Journaliste et réalisatrice, « engagée pour un monde meilleur », vous êtes un sérieux témoin de l’évolution de ce monde !
Que manque-t-il aux décisionnaires ?
Tout le système économique et politique qui s’est développé au cours du 20e siècle est basé sur le court terme. Les politiques prennent des mesures dont l’impact peut être visible dans le cadre de leur mandat. Il manque une vision holistique, globale, qui permette d’avoir la « big picture », c’est-à- dire de s’intéresser aux causes qui nous ont conduits dans cette impasse. Par exemple, détruire une forêt tropicale pour installer des monocultures de palmiers à huile, pour remplir nos réservoirs, ou de soja transgénique qui va nourrir les élevages intensifs européens, n’a pas d’impact sur nous dans l’immédiat et donc, aux générations futures de gérer ! Nous sommes sur une terre qui a des ressources finies et qui ne peut plus encaisser, ni les activités d’exploitation, ni les déchets que nous produisons. De nombreux scientifiques du monde entier revendiquent une nouvelle discipline, la « disease ecology » (écologie de la santé), permettant de relier la santé des écosystèmes, la santé des animaux sauvages et domestiques, et la santé des humains. Si on ne s’attaque pas aux causes qui nous ont conduits à cette impasse, si nous ne revoyons pas de toute urgence notre rapport à la nature, nous allons entrer dans une ère de confinement chronique.

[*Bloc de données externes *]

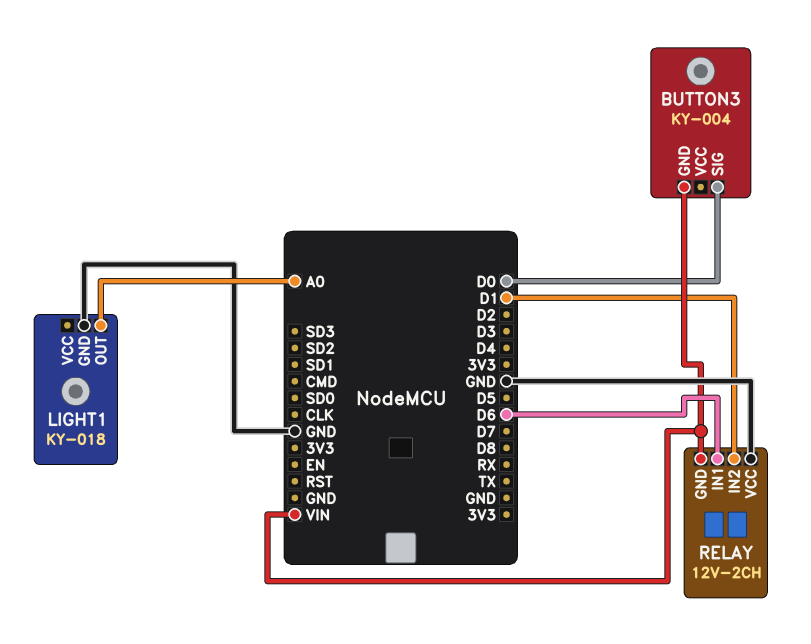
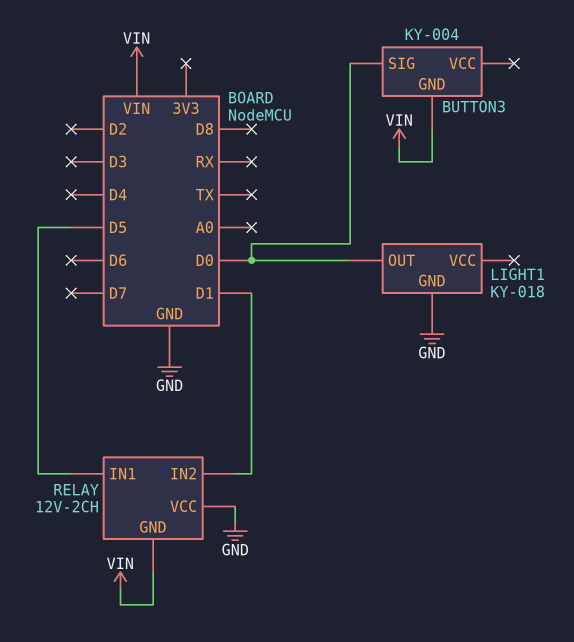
LIGHT1 pin OUT: A0 -> D0
RELAY pin IN1: D6 -> D5

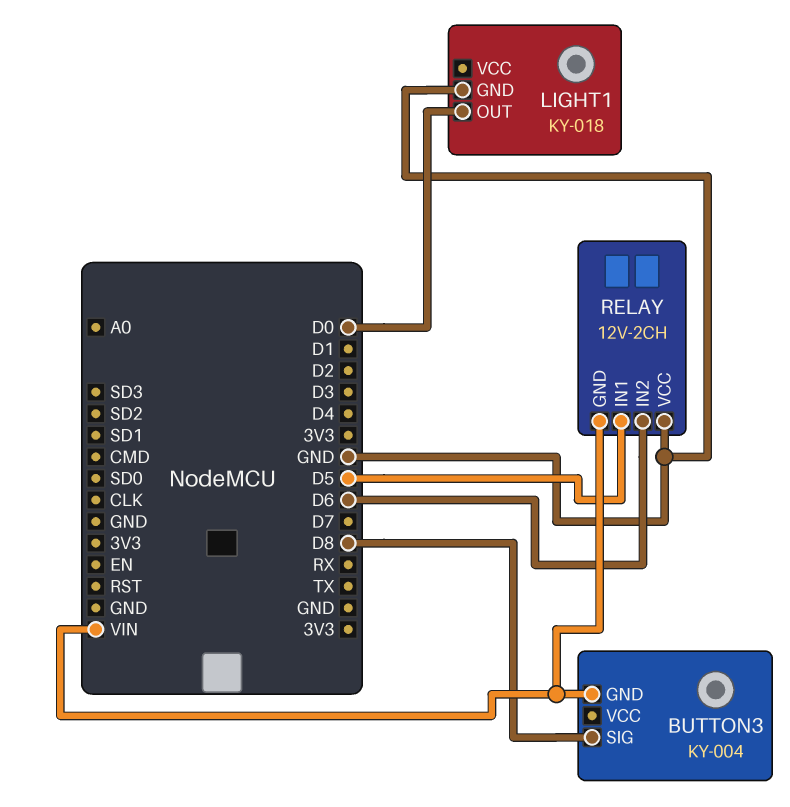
BUTTON3 pin SIG: D0 -> D8
RELAY pin IN2: D1 -> D6

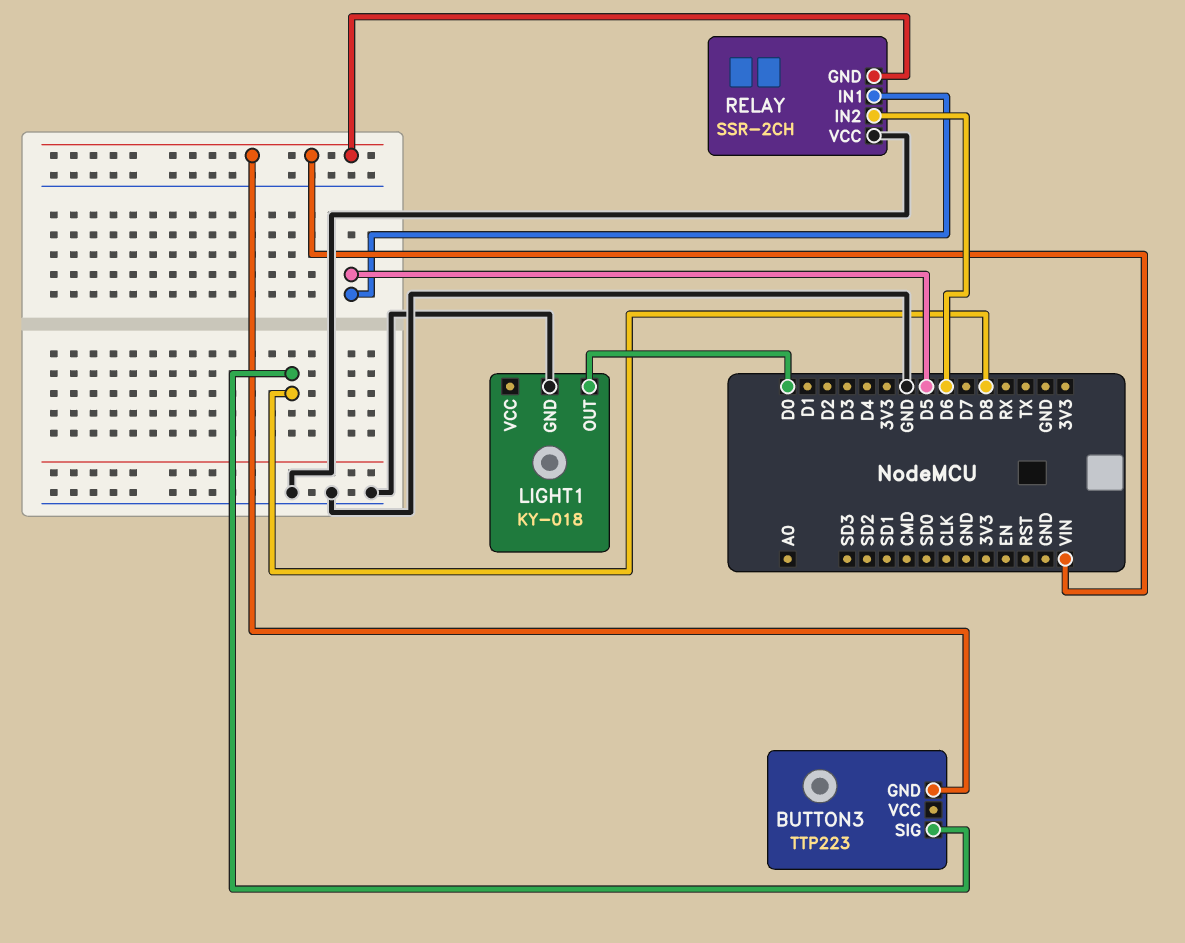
BUTTON3: KY-004 -> TTP223
RELAY: 12V-2CH -> SSR-2CH

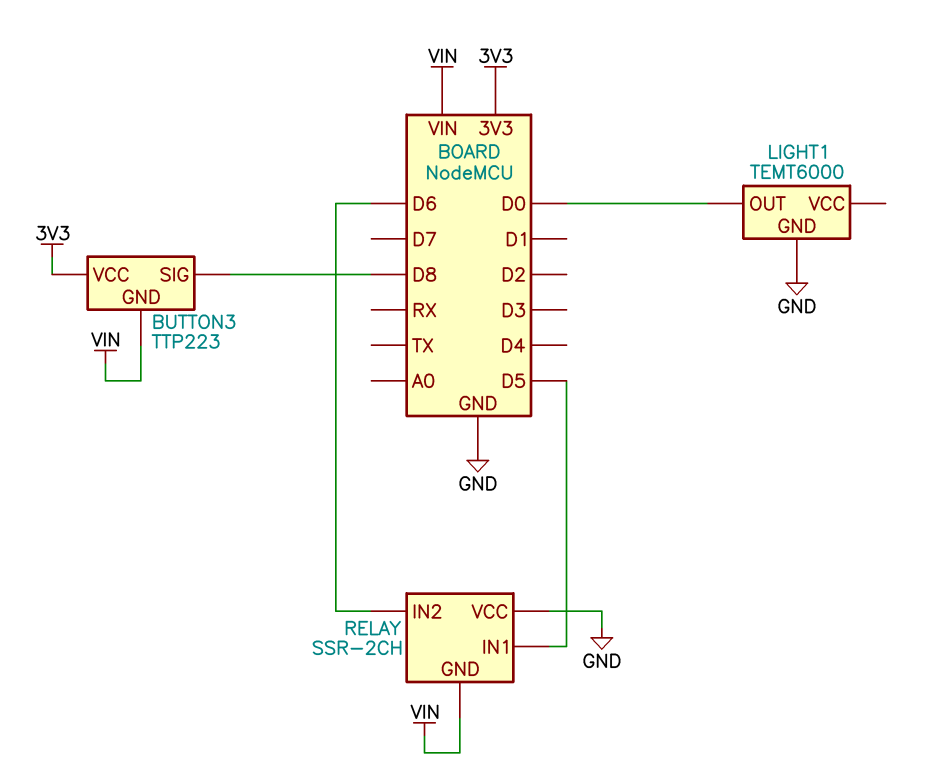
BUTTON3 pin VCC: none -> 3V3
LIGHT1: KY-018 -> TEMT6000

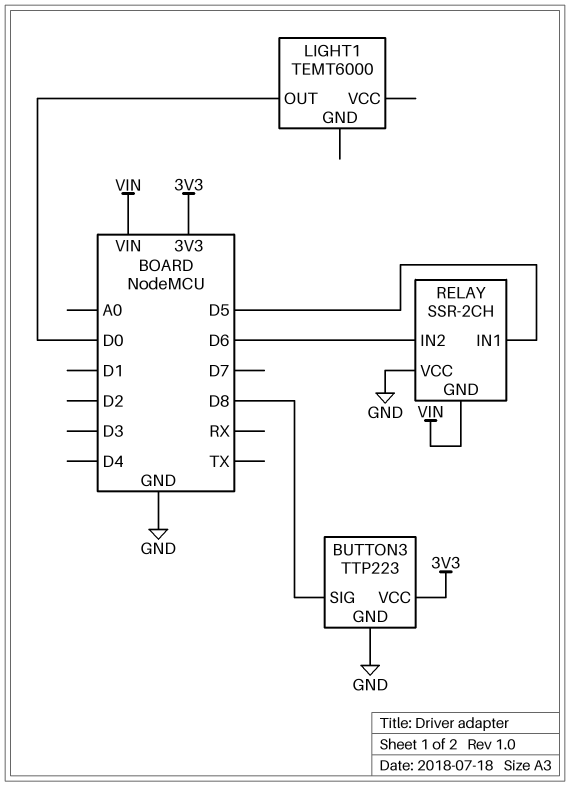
BUTTON3 pin GND: VIN -> GND
LIGHT1 pin GND: GND -> none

La destruction de cette diversité est la cause principale des « maladies infectieuses émergentes » apparues depuis une cinquantaine d’années : le Sida puis Ebola, des zoonoses, c’est- à-dire des maladies transmises à partir d’agents pathogènes qui viennent d’animaux sauvages vers les humains. Ensuite, le SARS en 2003 et la liste est longue. En 1970, l’OMS estimait qu’il y avait une maladie infectieuse tous les 10 à 15 ans, aujourd’hui, depuis 2000, c’est de 1 à 5 par an.
Des solutions ? Comment changer d’échelle ?

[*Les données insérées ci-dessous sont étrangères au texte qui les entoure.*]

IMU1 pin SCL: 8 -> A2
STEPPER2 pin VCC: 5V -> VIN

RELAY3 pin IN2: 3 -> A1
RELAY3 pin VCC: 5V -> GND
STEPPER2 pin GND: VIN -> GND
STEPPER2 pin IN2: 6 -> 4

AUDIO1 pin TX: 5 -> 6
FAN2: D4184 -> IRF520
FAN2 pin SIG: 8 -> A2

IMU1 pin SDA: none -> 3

Je suis convaincue que pour sortir de cette impasse, il faut absolument placer l’écologie au cœur de toutes les politiques publiques. Il faut revoir tous nos logiciels et pour le moment, ce n’est pas facile. Mais on se rend compte aussi que dans l’histoire de l’humanité, les idées minoritaires un moment, sont devenues majoritaires grâce aux citoyens qui se sont bougés. Ce qui complique la tâche aujourd’hui, c’est l’ampleur des enjeux. Il faut faire comprendre aux gens la situation dramatique dans laquelle nous sommes mais tout en rendant désirable la société que l’on veut construire. Celle que nous appelons de nos vœux est désirable parce que nous vivrons bien mieux qu’aujourd’hui. Pauvreté, inégalités, inquiétudes, crises sanitaires… Nous connaissons les raisons, nous savons ce qu’il faut faire, s’attaquer de suite aux causes et revoir fondamentalement notre rapport à nous, les humains, au reste du monde du vivant, c’est la clé. Entre le problème climatique, les inondations, la sécheresse, il n’y a pas de fatalité dans tout ce qui arrive. On peut changer de cap, remettre de la cohérence dans ce grand désordre. C’est ce que j’explique dans mes conférences et ce discours parle aux gens qui sont de plus en plus nombreux à faire un lien entre l’alimentation, l’environnement et la qualité de la santé. Les solutions passent par le levier politique. Il faut des mesures qui encouragent les transitions. Nous en sommes loin…
Journaliste d’investigation, réalisatrice, autrice, réputée pour son travail rigoureux, Marie Monique Robin a parcouru le monde dénonçant les exactions faites aux êtres humains et à l’environnement. À son actif, plus d’une quarantaine de films et une trentaine de prix dont le prix Albert-Londres pour Voleurs d’organes en 1995 et le prix Rachel Carson en 2009 pour Le monde selon Monsanto. La Fabrique des pandémies est son dernier essai (2021).